Il est également difficile d’imaginer que les travailleurs européens aient tiré un avantage économique de la conquête de l’Amérique, du moins dans sa phase initiale. Rappelons que c’est l’intensité de la lutte anti-féodale qui a incité la petite noblesse et les commerçants à rechercher l’expansion coloniale et que les conquérants étaient issus des rangs des ennemis les plus détestés de la classe ouvrière européenne. Il est également important de rappeler que la conquête a fourni aux classes dirigeantes de l’argent et de l’or qu’elles ont utilisés pour payer les armées de mercenaires qui ont vaincu les révoltes urbaines et rurales et que, dans les mêmes années où les Araucaniens, les Aztèques et les Incas étaient soumis. En Europe, des travailleuses ont été expulsées de chez elles, marquées comme des animaux et brûlées comme des sorcières.

Nous ne devrions donc pas supposer que le prolétariat européen a toujours été complice du pillage de l’Amérique, même s’il y a sans aucun doute des prolétaires l’ont été individuellement.

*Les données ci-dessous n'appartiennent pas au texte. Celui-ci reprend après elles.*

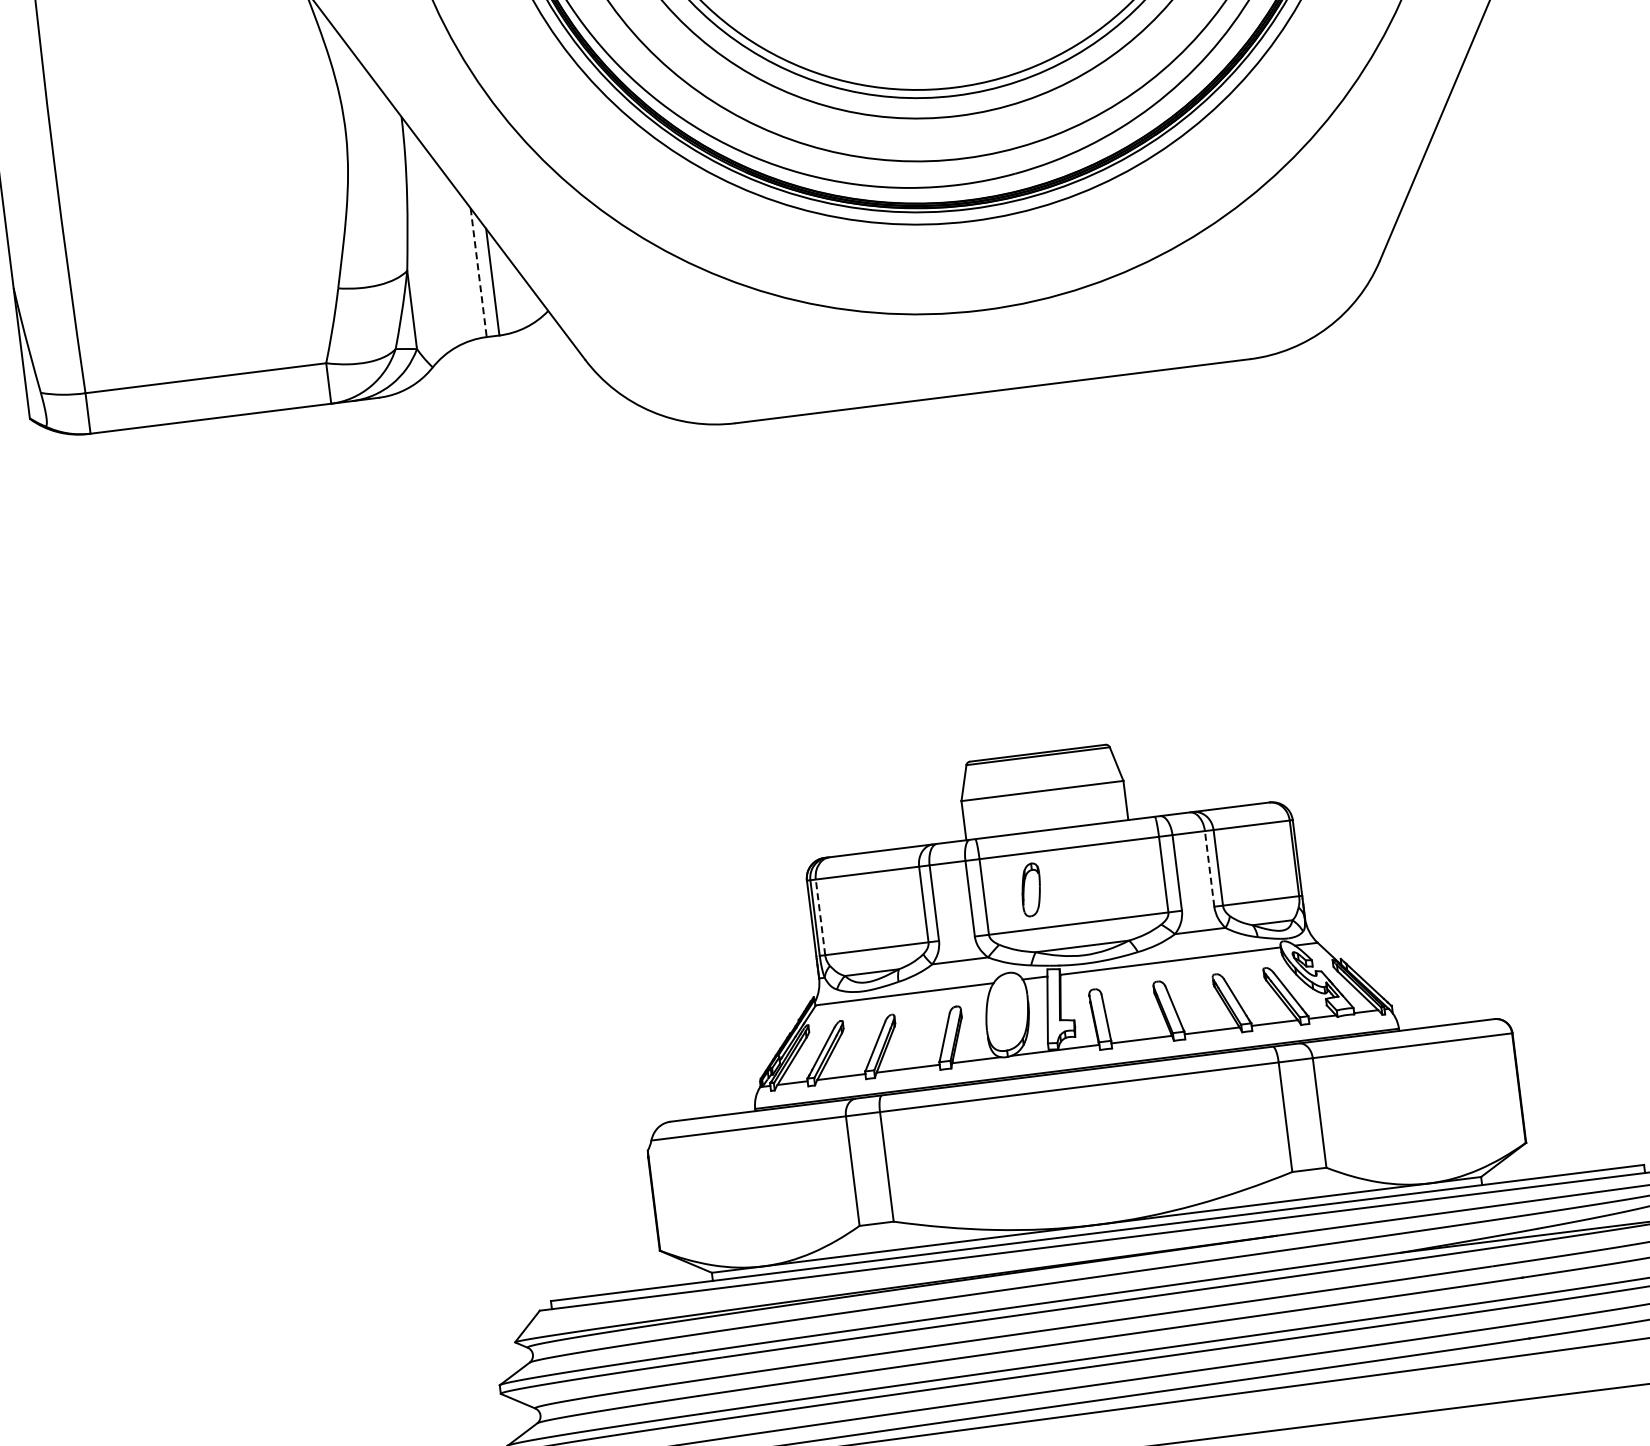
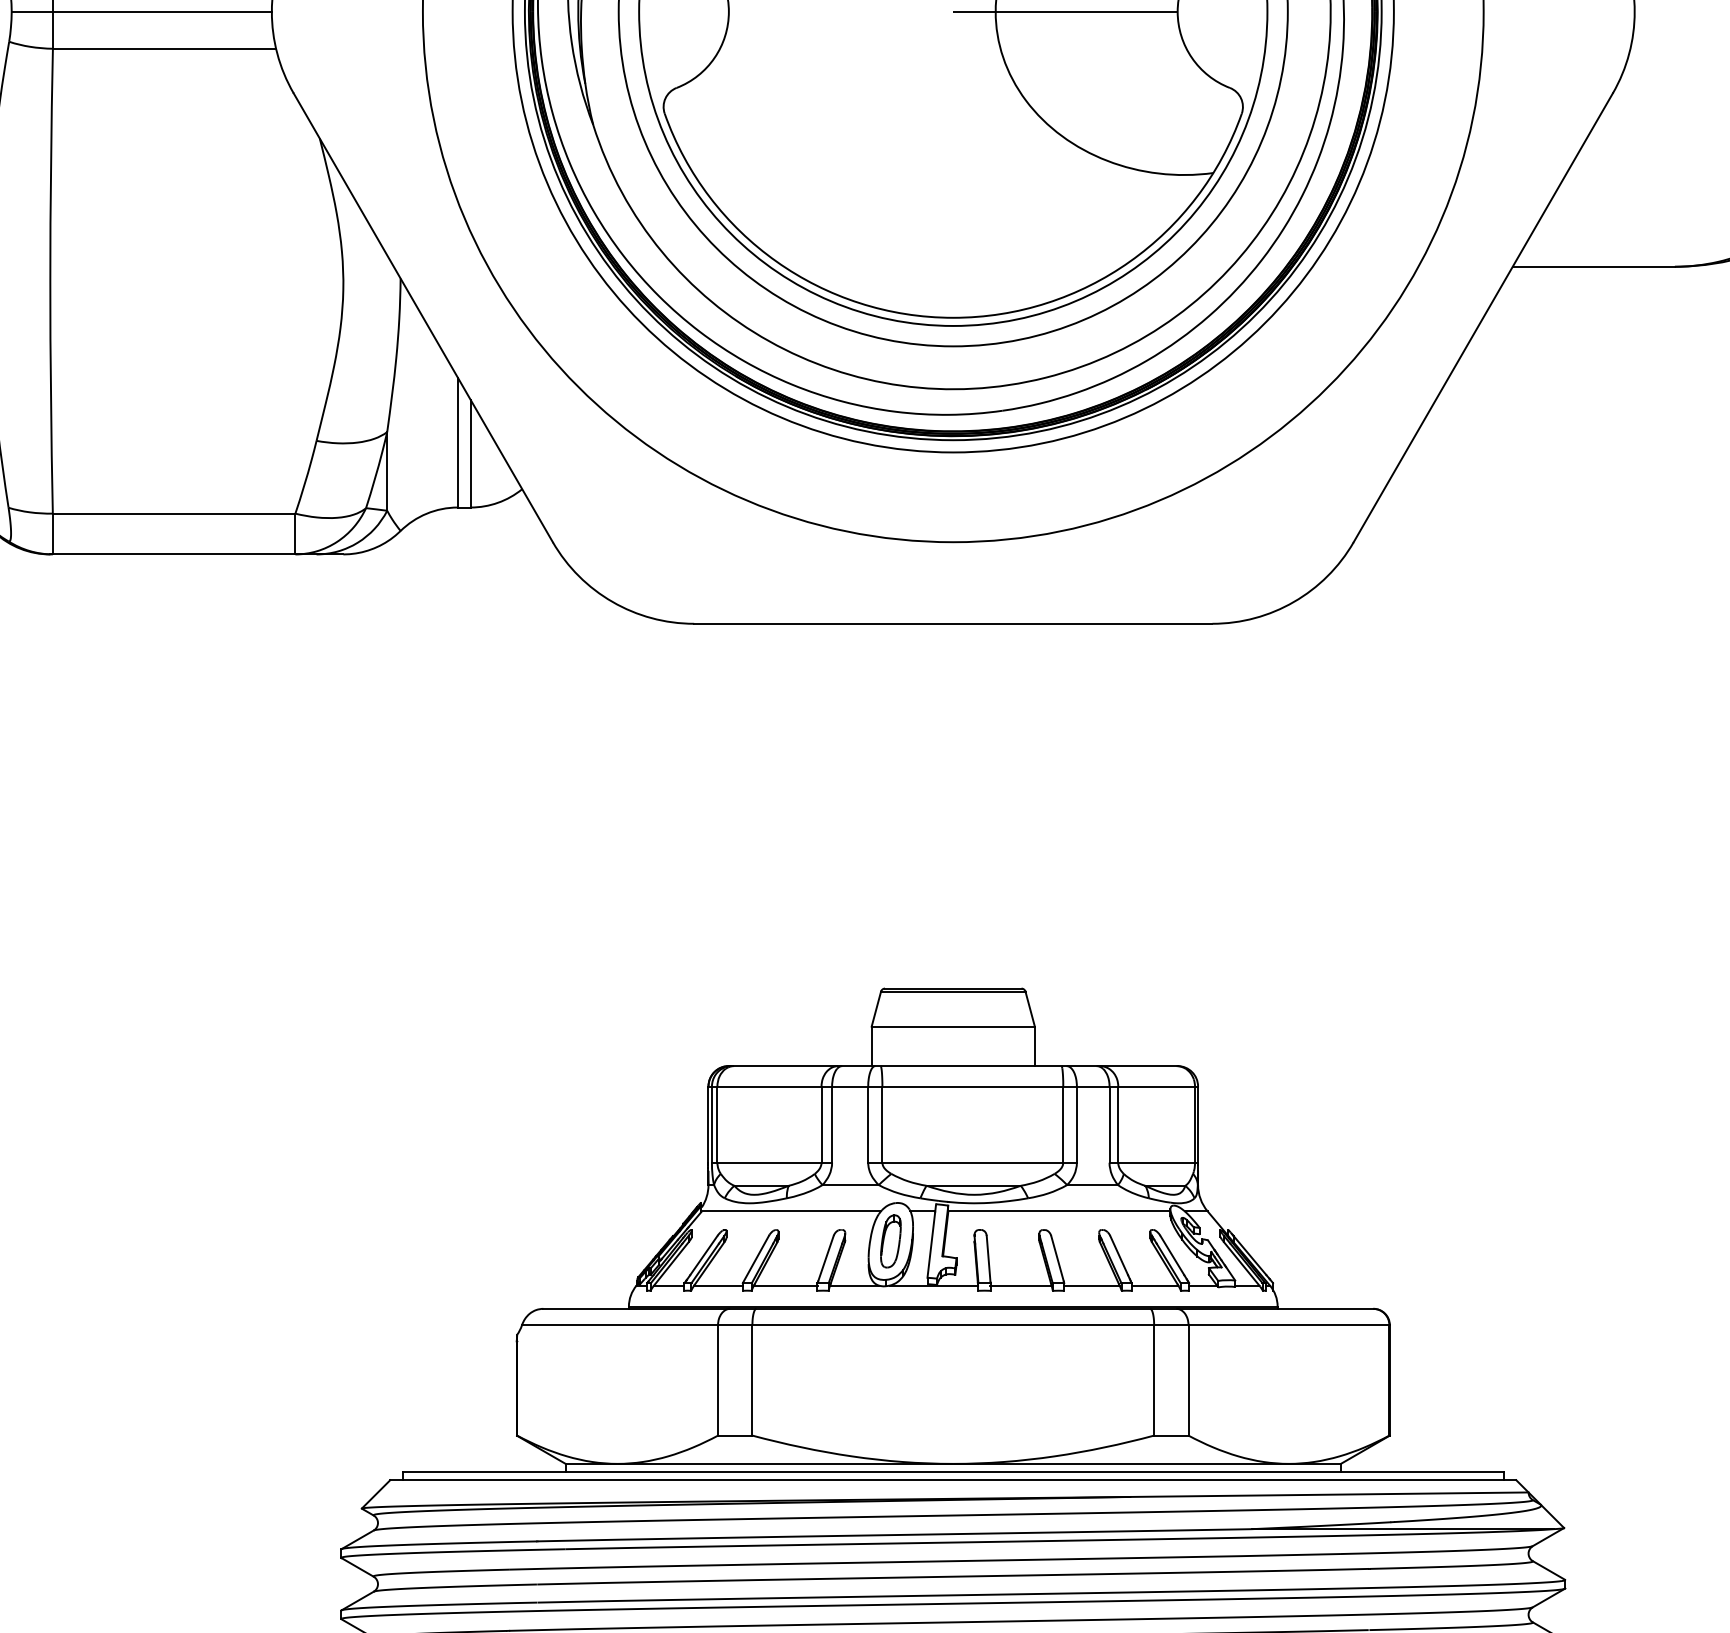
line: (478, 272) -> (457, 442), dashed -> solid
line: (1209, 868) -> (1109, 1124), dashed -> solid
part: (1030, 890) -> (890, 1241), moved
line: (820, 917) -> (717, 1124), dashed -> solid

La noblesse attendait si peu de coopération de la part des « classes inférieures » que, dans un premier temps, les Espagnols n’autorisèrent que quelques-unes à embarquer. Seuls 8 000 Espagnols ont émigré légalement en Amérique pendant tout le XVIe siècle, dont 17 % étaient issus du clergé (Hamilton, 1965 : 299 ; Williams, 1984 : 38-40). Plus tard encore, l’implantation étrangère indépendante a été interdite, de peur qu’ils ne collaborent avec la population locale.

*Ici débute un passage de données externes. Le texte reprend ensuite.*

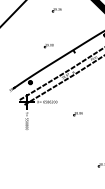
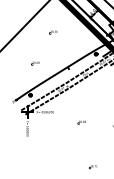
part: (48, 45) -> (35, 63), moved
part: (77, 113) -> (81, 122), moved

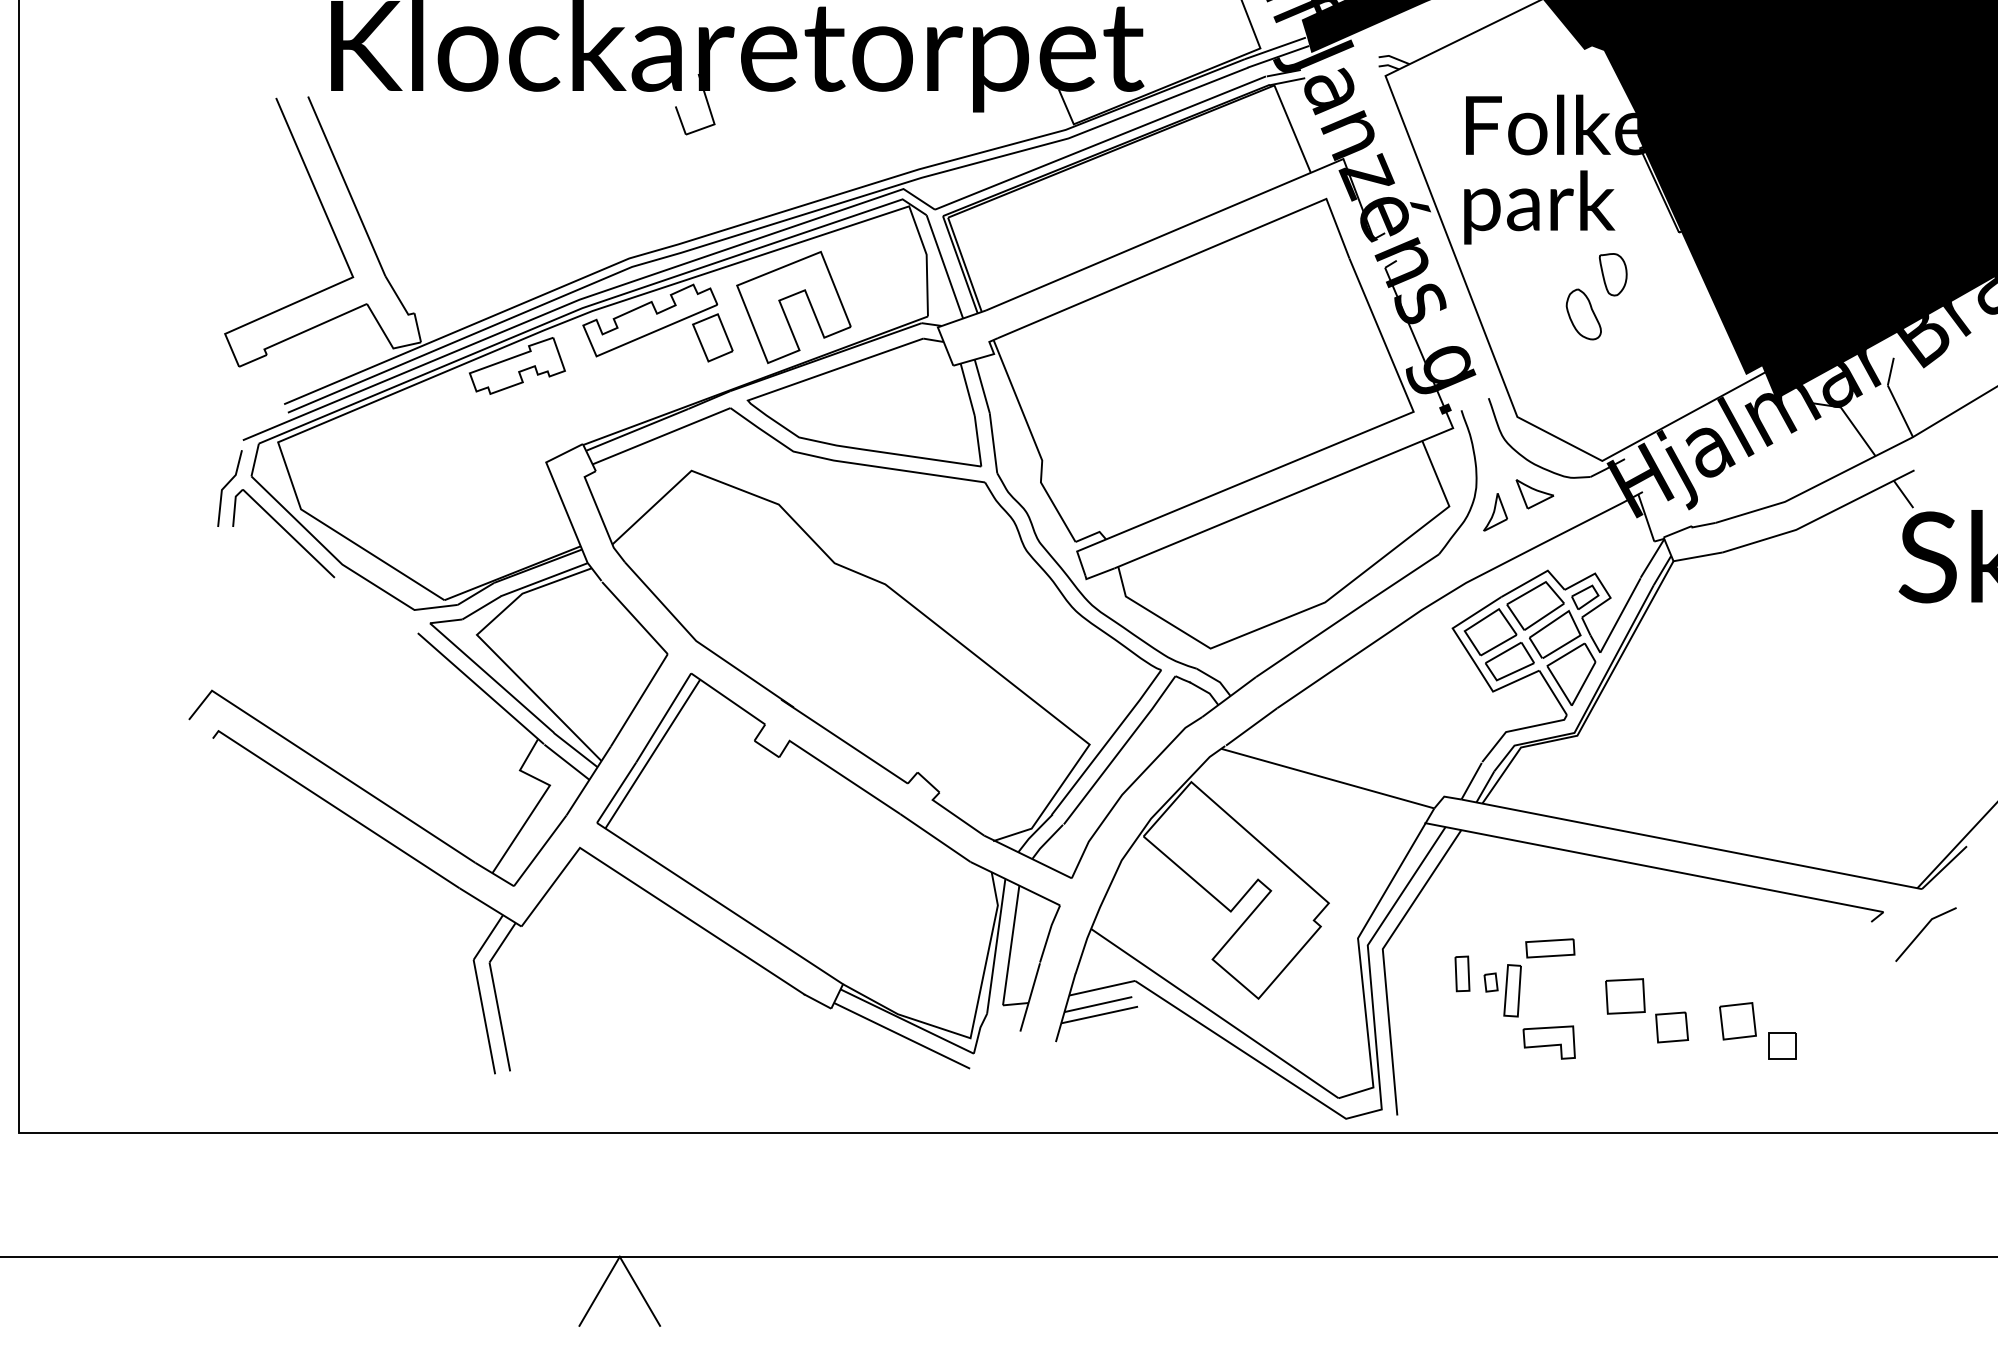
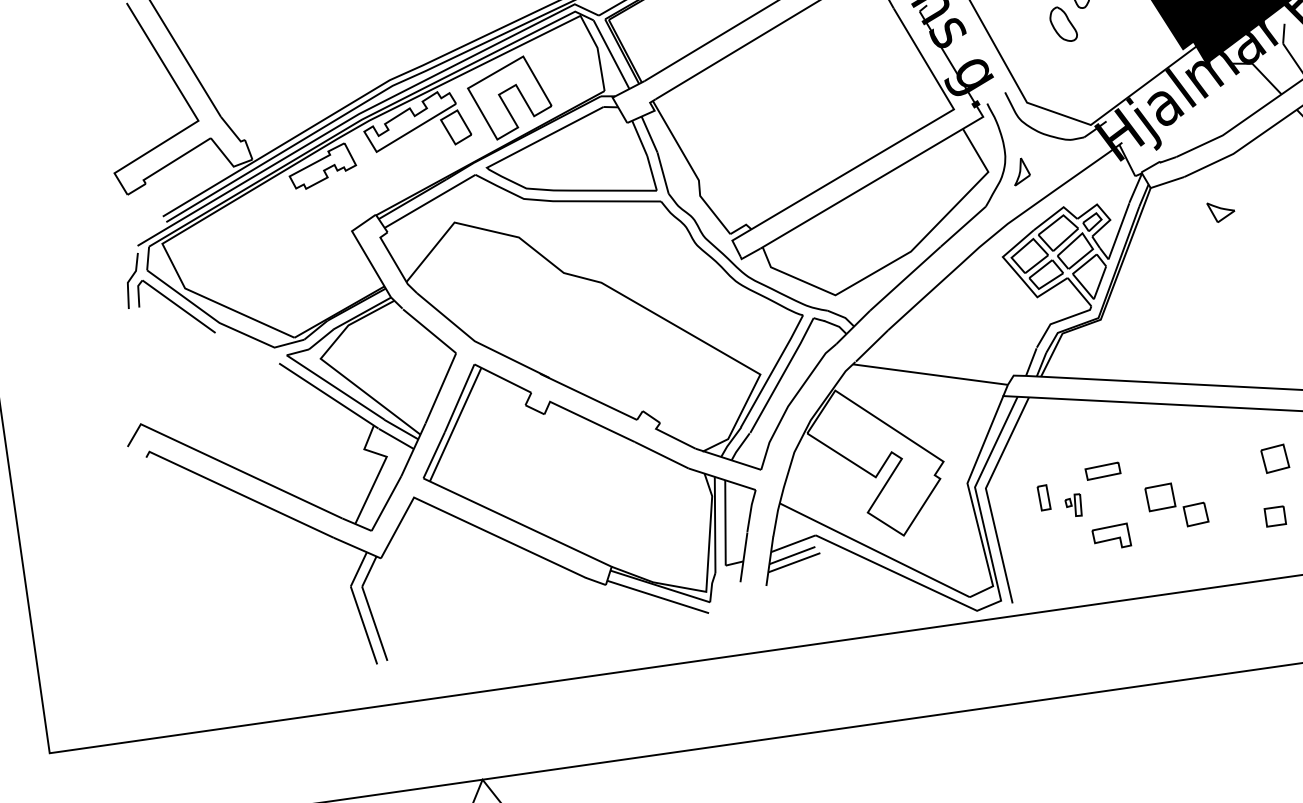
part: (1534, 494) -> (1221, 211), moved
part: (1502, 990) -> (1073, 505), size x0.6
part: (1737, 1021) -> (1274, 459), moved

Pour la majorité des prolétaires, aux XVIIe et XVIIIe siècles, l’accès au Nouveau Monde passait par la servitude pour dettes et le « trayage », un châtiment que les autorités ont adopté en Angleterre pour se débarrasser des forçats, des dissidents politiques et religieux, et d’une vaste population de vagabonds et mendiants produits par les enclos. Comme le soulignent Peter Linebaugh et Marcus Rediker dans The Many-Headed Hydra (2000), la crainte des colonisateurs d’une migration sans restriction était fondée, compte tenu des conditions de vie misérables qui régnaient en Europe et de l’ampleur des événements.